Tuesday 21 June 2011

Nearly a Virgin Birth

From Nature Genetics, A human parthenogenetic chimaera by Strain et al, Nature Genetics 11, 164 - 169 (1995)
In mice, parthenogenetic embryos die at the early postimplantation stage as a result of developmental requirements for paternally imprinted genes, particularly for formation of extraembryonic tissues. Chimaeric parthenogenetic & normal mice are viable, however, due to non−random differences in distribution of their two cell types. Species differences in imprinting patterns in embryo and extra−embryonic tissues mean that there are uncertainties in extrapolating these experimental studies to humans. Here, however, we demonstrate that parthenogenetic chimaerism can indeed result in viable human offspring, and suggest possible mechanisms of origin for this presumably rare event.
I'll leave it to Melinda Wenner of Slate Magazine to explain:
An egg will only start dividing once it senses a spike in cellular calcium. This normally occurs as a result of a sperm's entry during fertilization. But if the egg happens to experience a spontaneous calcium spike, it will start reacting as if it's been fertilized. A defective sperm that lacks DNA can produce a spurious calcium spike. In the lab, scientists can coax unfertilized eggs into beginning the post-fertilization process by simply injecting them with calcium.

Once fertilization—or faux fertilization—occurs, an egg can complete the final stage of a cell division known as meiosis II, during which it loses half of its genetic material to make room for the sperm's DNA. But if there's no sperm, each half of the divided egg cell will end up short, and both will die. In order for our virgin birth to proceed, the faux-fertilized egg must, therefore, not complete meiosis.

Both of these events—the calcium spike and the division mistake—could occur as the result of random dysfunctions or genetic defects. Assuming they do, the egg cell may then begin the process of "parthenogenesis," or virginal development. When this happens to an egg-precursor cell, it can give rise to a tumor made up of many different types of tissue—liver, teeth, eye, and hair, for example.

Parthenogenesis in humans never produces viable embryos, though, because unfertilized eggs lack specific instructions about gene expression from the sperm.
...
Are there any case reports of virgin births in the medical literature? Sort of. According to a 1995 report in the journal Nature Genetics, a mother brought her infant boy to the doctor after noticing that his head was developing abnormally. When doctors analyzed his blood, they found something truly bizarre: Despite his anatomically male features, the boy's blood cells were entirely female, consisting only of genetic material from his mother. Some of his other cells—such as those found in his urine—were normal, consisting of a combination of both maternal and paternal DNA. No one knows exactly how this occurred, but the best guess is that immediately after being fertilized, one of his mother's eggs fused with a neighboring unfertilized egg that was dividing parthogenetically. This gave rise to a boy who was considered half-parthenogenetic, since approximately half of his cells were derived from a "faux" conception, containing no remnants of his father's DNA.
When it comes to reproduction, genetics, the very definition of sex..It's not that simple. It's complicated. And these are not experimental animals - they're people. We're people.

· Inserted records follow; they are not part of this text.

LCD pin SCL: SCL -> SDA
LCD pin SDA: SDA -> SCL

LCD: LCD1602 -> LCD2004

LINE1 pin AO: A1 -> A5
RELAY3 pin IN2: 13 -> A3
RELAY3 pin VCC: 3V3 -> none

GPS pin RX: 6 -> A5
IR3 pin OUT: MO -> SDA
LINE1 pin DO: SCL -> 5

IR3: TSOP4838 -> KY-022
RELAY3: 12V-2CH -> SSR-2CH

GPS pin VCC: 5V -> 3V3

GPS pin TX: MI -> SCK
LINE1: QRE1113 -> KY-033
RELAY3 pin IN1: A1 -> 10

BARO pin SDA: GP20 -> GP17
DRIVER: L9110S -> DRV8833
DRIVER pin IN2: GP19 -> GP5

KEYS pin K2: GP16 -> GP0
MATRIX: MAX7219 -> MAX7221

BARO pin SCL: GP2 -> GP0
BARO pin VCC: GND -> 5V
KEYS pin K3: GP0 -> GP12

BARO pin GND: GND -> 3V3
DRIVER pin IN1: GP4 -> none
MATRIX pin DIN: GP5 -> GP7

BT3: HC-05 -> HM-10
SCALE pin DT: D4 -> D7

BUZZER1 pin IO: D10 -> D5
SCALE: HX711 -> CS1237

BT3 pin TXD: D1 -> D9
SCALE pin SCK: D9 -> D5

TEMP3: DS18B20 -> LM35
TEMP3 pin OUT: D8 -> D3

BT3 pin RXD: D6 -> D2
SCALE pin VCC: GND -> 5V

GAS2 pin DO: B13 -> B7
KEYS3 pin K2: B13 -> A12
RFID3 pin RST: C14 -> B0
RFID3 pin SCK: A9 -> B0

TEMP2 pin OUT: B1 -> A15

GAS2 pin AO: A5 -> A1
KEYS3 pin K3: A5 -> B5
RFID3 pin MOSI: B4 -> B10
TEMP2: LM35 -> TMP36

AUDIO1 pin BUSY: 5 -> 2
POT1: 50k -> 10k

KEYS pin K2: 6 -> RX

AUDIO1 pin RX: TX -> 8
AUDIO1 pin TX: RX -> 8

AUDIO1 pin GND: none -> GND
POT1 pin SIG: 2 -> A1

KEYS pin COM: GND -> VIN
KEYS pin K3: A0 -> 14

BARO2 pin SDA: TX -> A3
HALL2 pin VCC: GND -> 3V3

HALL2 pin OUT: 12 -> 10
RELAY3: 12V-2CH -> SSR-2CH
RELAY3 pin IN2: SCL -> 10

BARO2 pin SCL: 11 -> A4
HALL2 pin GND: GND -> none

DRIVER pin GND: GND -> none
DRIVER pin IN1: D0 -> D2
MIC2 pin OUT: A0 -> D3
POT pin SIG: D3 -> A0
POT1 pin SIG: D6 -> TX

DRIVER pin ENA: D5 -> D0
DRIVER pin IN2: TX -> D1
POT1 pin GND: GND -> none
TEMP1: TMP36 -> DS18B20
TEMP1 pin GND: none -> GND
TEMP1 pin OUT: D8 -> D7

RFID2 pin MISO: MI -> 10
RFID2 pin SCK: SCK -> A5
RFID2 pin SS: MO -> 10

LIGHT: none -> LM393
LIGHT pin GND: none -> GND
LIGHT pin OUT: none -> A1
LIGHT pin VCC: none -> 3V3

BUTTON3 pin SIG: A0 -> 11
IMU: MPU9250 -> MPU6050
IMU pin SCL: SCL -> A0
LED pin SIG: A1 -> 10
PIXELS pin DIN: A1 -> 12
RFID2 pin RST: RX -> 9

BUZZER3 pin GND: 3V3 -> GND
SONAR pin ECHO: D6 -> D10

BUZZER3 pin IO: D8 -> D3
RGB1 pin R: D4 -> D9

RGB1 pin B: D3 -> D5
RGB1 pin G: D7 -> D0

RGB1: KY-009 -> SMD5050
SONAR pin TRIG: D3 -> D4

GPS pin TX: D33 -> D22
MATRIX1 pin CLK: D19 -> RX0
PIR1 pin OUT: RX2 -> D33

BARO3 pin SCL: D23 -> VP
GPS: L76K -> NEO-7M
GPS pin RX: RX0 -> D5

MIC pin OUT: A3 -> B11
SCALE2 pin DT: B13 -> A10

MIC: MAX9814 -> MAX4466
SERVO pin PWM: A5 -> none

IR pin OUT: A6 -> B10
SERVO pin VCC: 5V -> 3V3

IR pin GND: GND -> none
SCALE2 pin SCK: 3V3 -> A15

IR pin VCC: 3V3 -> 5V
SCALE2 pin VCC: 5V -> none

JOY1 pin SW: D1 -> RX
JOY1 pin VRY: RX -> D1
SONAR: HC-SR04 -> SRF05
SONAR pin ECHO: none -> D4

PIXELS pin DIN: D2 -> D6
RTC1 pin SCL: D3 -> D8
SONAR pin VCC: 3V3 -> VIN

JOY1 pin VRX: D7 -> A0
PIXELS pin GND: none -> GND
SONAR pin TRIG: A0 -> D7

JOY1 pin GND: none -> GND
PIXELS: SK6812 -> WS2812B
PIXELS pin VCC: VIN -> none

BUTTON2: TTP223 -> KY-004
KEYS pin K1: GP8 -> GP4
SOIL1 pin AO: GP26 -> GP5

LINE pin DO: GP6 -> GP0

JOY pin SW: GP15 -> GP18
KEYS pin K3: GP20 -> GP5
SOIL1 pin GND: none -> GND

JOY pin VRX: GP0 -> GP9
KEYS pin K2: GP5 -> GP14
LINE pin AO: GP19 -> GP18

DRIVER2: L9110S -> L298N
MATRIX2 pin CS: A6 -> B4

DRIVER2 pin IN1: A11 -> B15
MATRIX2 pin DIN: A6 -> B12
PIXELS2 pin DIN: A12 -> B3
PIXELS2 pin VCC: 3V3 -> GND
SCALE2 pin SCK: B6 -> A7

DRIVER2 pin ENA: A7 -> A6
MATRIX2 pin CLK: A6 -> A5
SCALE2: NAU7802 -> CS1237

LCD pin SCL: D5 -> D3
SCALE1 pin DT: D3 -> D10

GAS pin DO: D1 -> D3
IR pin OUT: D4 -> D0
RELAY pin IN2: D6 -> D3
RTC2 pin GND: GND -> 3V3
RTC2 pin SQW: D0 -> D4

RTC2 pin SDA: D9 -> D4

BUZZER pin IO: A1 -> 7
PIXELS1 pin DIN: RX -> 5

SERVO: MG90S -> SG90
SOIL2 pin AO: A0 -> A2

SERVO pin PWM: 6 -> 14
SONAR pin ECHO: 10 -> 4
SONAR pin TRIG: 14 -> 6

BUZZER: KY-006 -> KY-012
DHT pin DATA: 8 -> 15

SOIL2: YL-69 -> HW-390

"Nature loves diversity, society hates it.” (M. Diamond).

Exactly. So we try to educate society about things like this. That often clashes with religious belief, just as did the concept of a round Earth, a Heliocentric Solar System, Evolution...

1 comment:

wreckage said...

Just to point out here that a round earth, and heliocentrism, did not conflict directly with religion but with the religious hierarchy of the time; Christianity is silent on both. You can force it to give you an answer if you really squeeze the text hard enough, but even then it can go both ways.

Evolution is certainly problematic for a fair percentage of the world's Christians, but there's no reason that immediately observable biological fact should be; life outside of Eden, be it an Eden metaphorical or actual, is messy.